Coggins believes that the fengshuilin could be utilised as seed banks for large-scale reforestation. “China is reforesting at a faster rate than any other country. It is making great strides towards sustainable energy production,” he said. “If you intentionally regenerate the fengshuilin [by replanting rather than leaving them to expand naturally], that will actually make a tangible difference as a carbon sink. We may need to look 50 years out, but it will make a difference.”
Feng shui forests are extremely important, they are the only patches of old growth forest in Hong Kong
In fact, an ambitious project in Hong Kong recently started where urban dwellers moved to the remote 300-year-old Hakka village of Lai Chi Wo located within the Hong Kong Unesco Global Geopark to help its indigenous people revitalise their village. At the same time, the fengshuilin at Lai Chi Wo is being used to propagate and reforest other areas of Hong Kong. Botanists from the Kadoorie Farm & Botanic Garden use the forest at Lai Chi Wo and other local fengshuilin for seed collection and they are also able to study the flora and fauna.

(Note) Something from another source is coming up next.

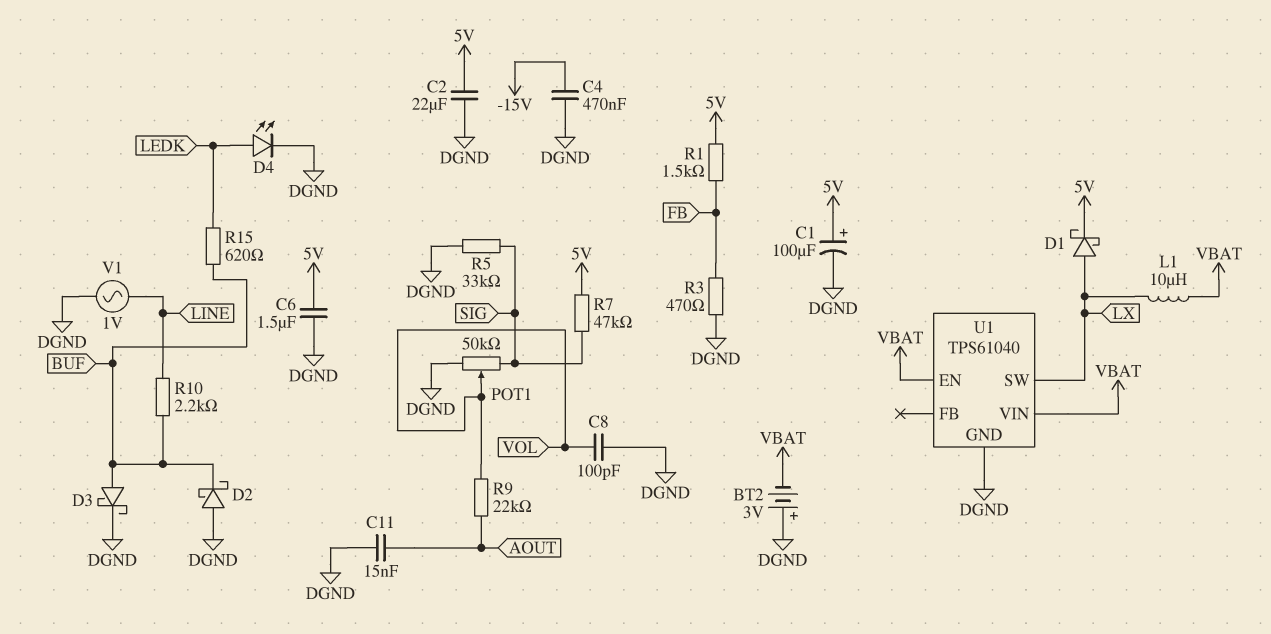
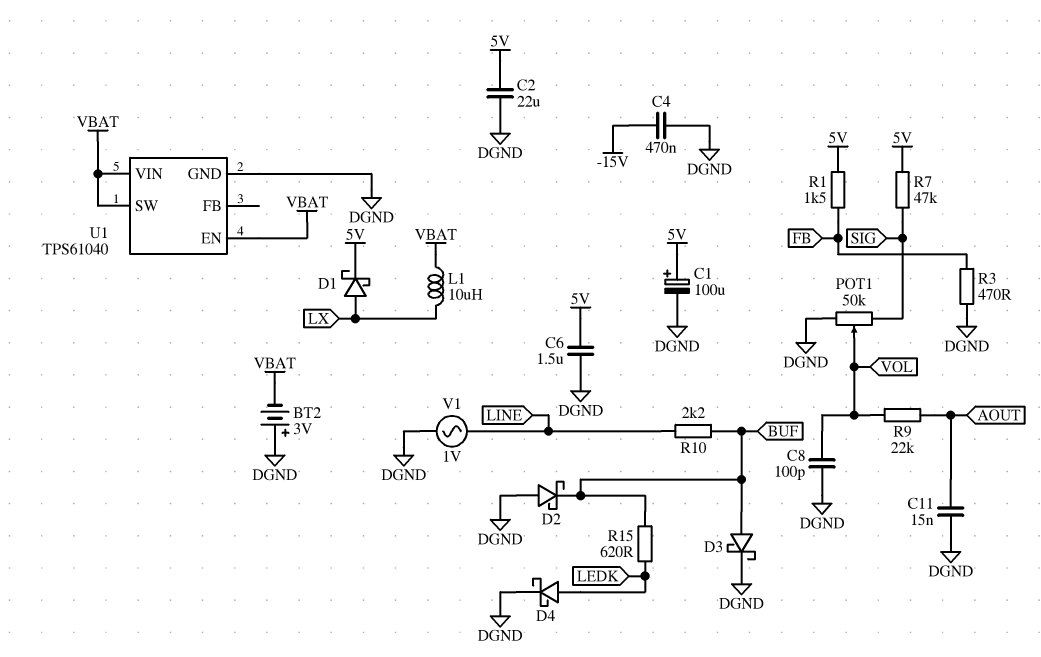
D4: LED (A LEDK, K DGND) -> schottky (A LEDK, K DGND)
R5: 33k (DGND, SIG) -> none
U1 pin SW: LX -> VBAT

“Feng shui forests are extremely important, they are the only patches of old growth forest in Hong Kong,” said Dr Gunter Fischer, the garden’s head of the flora conservation department. “They show us what an original forest in the region could have looked like.”
The initiative, known as the Sustainable Lai Chi Wo project, sees ecologists teach residents how to use bio charcoal in the soil to protect the carbon sink as they farm. Conversely, the Hakka villagers share recipes, weaving and dialect sessions with the newcomers. The villagers, who offer guided tours to visitors around the 200 houses, temples and ancestral halls, are also turning 12 heritage homes built from mud, sand, rice straw and oyster shells into guest houses for the public, which they plan to open in 2021. The revitalisation project has been so successful it is now expanding to the nearby Hakka village of Mui Tsz Lam in 2021. The project may be small, the organisers are optimistic about its future and expansion to other villages.
Chick, who also helps run the project at Lai Chi Wo, says that the Hakka village can help others think about how they manage their resources. “[They] have a very smart way to utilise the natural materials. It’s very inspirational,” she said. “They only use what they need, they are not so wasteful.”